I started bawling. Not because I had a chance to get my goal, but because I had to keep going to get that goal. Stupid fucking goal.

Loop 33. The sun was starting to go down, cooling things off, too little too late. Stupid fucking sun.

Loop 34. I walked almost all of it. My pacer and I didn’t say a word to each other.

Loop 35. The final loop. I ran. I sobbed. The little hill. The newly planted trees with that mulchy smell around them. The basketball court. The shady section. The sunny section. The finish. I had 25 minutes left to go one mile and the RDs had decided to start the out-and-backs early. I grabbed my flag and trudged off.

When I got to that fourth out-and-back—the one, my pacer told me excitedly, that got me over 50—I waved my arms triumphantly and roared. I had done it! And I still had several minutes left! A victory out-and-back was in order.

Turns out math wasn’t wrong after all; we were. My pacer had based his calculations on 1.5 and not 1.4, so we were off by two-tenths. The next out-and-back I completed, my scorer pointed at me and said, “That’s fifty!” I looked confused. Hadn’t I gotten that last time? As a result, the moment I actually made my goal was a little anti-climactic, and I felt more puzzled than ecstatic. Of course, if you’d asked me my name I might have been puzzled at that point, but eventually I remembered what was most important: I got my goal. I even came in first place in the female masters division, which is the award category for women like me who have more years on the planet than sense in their head.
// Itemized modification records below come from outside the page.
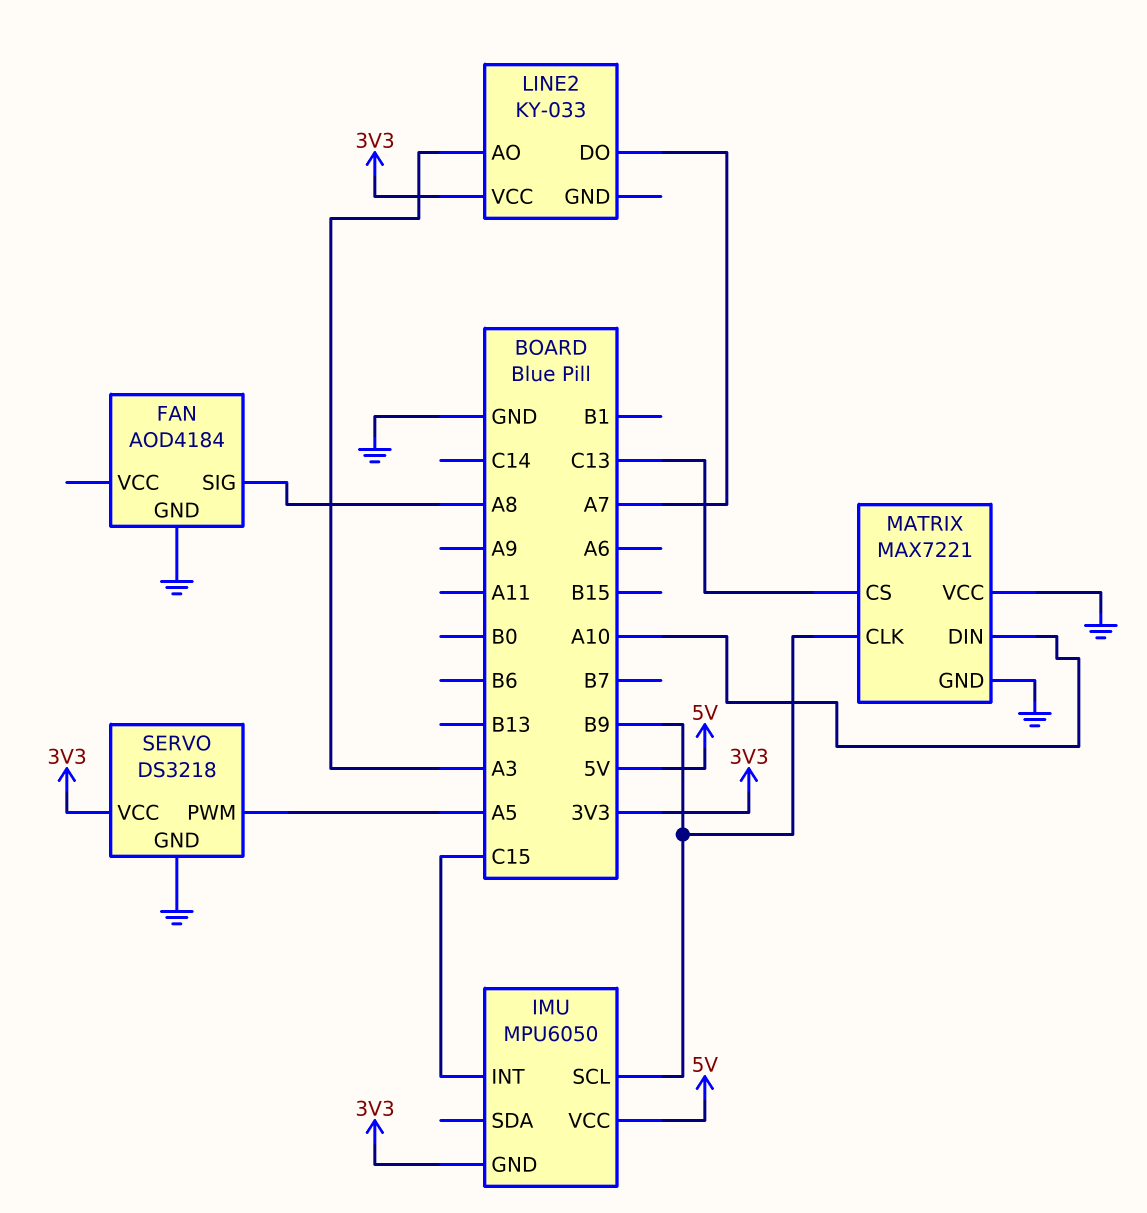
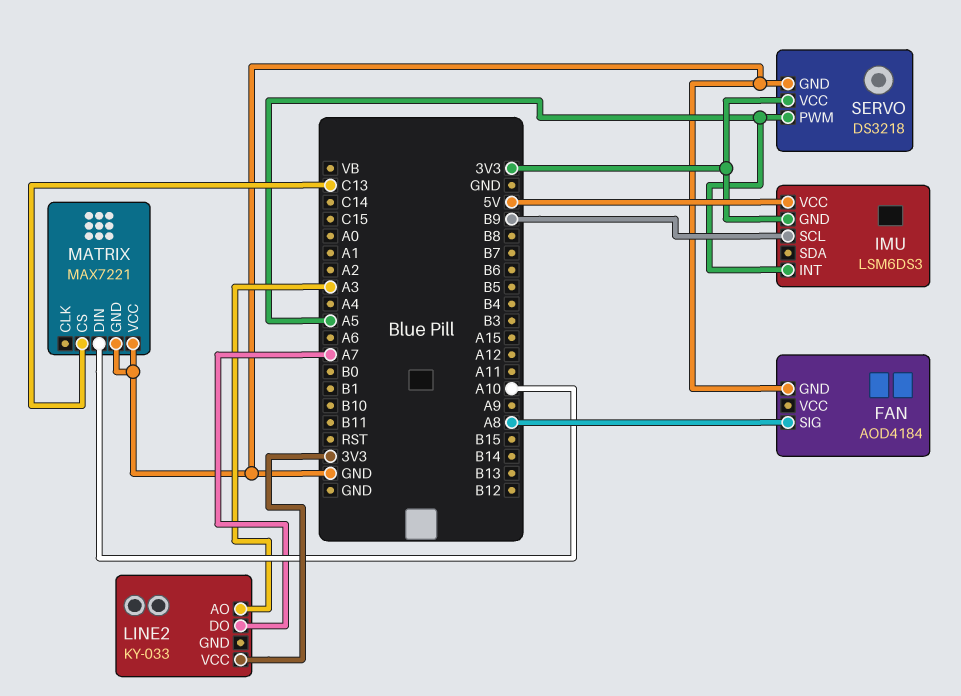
IMU: MPU6050 -> LSM6DS3
IMU pin INT: C15 -> A5
MATRIX pin CLK: B9 -> none

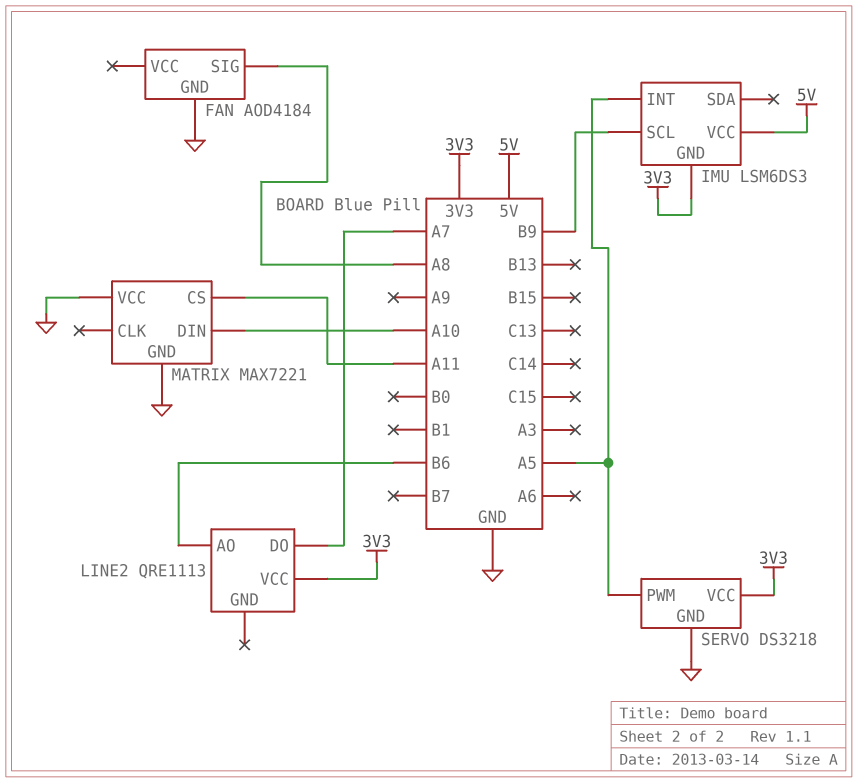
LINE2: KY-033 -> QRE1113
LINE2 pin AO: A3 -> B6
MATRIX pin CS: C13 -> A11

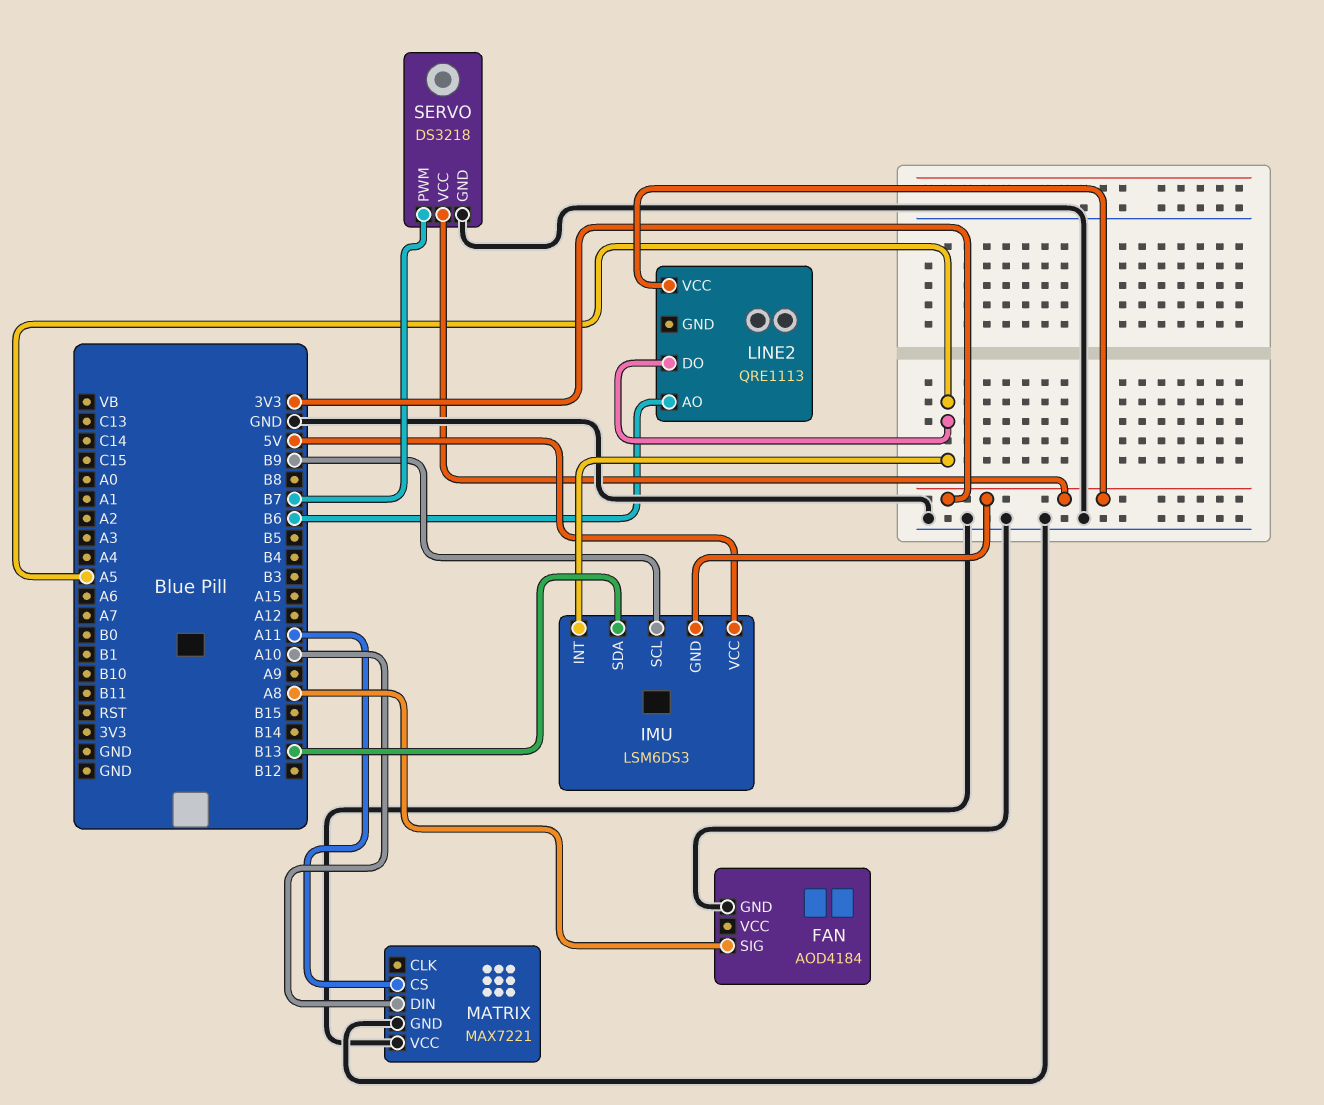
IMU pin SDA: none -> B13
LINE2 pin DO: A7 -> A5
SERVO pin PWM: A5 -> B7

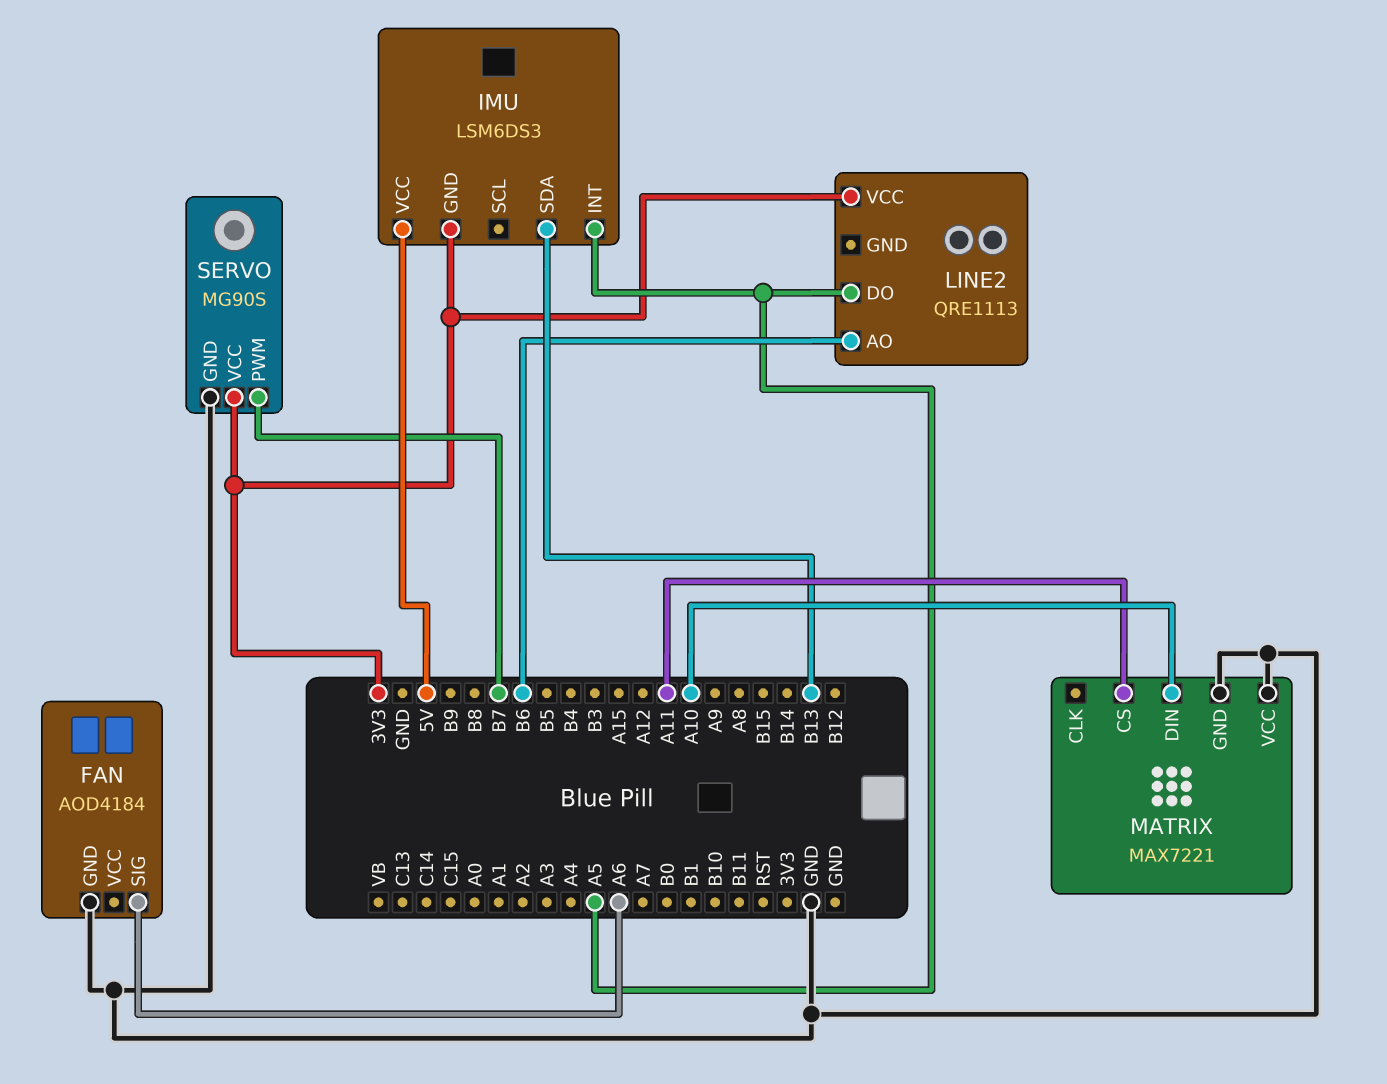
FAN pin SIG: A8 -> A6
IMU pin SCL: B9 -> none
SERVO: DS3218 -> MG90S

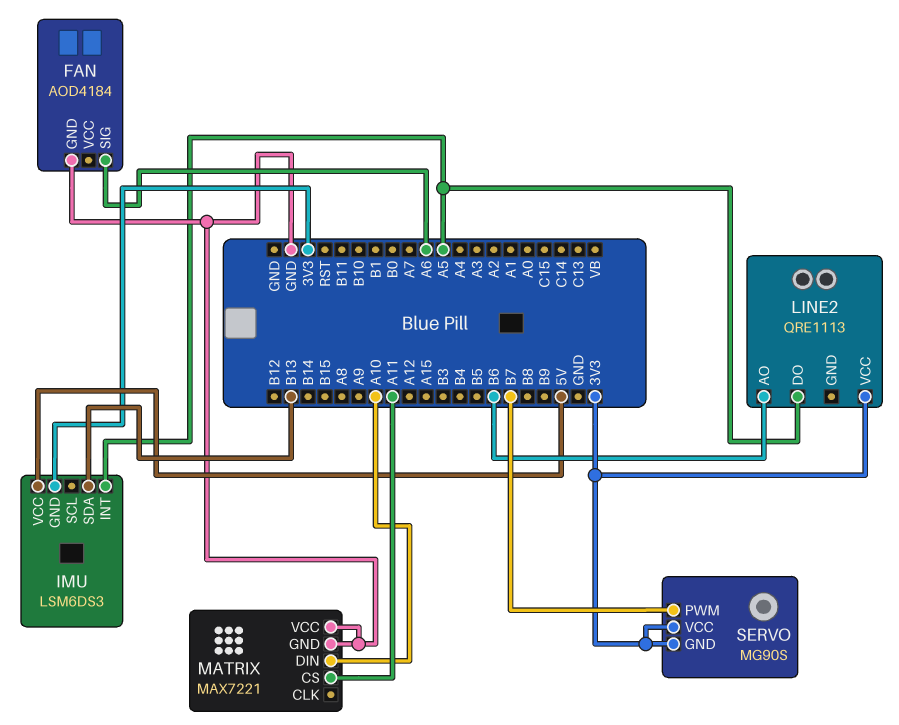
SERVO pin GND: GND -> 3V3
So I ran 50 miles on a day when most people didn’t even want to be outside at all, much less moving quickly (more or less) for 12 hours. Yet I still believe I am more fortunate than I am tough, because the truth is that everything went my way. No endeavor comes without obstacles, and my obstacles were made easily surmountable because I had help from a lot of other people—people with small feet, people who can slip through outhouse windows, people who will put up with a lot of cussing and whining and run almost the same distance without getting an award for it. I call that lucky. Feel free to call it badass if you wish, though; I won’t mind.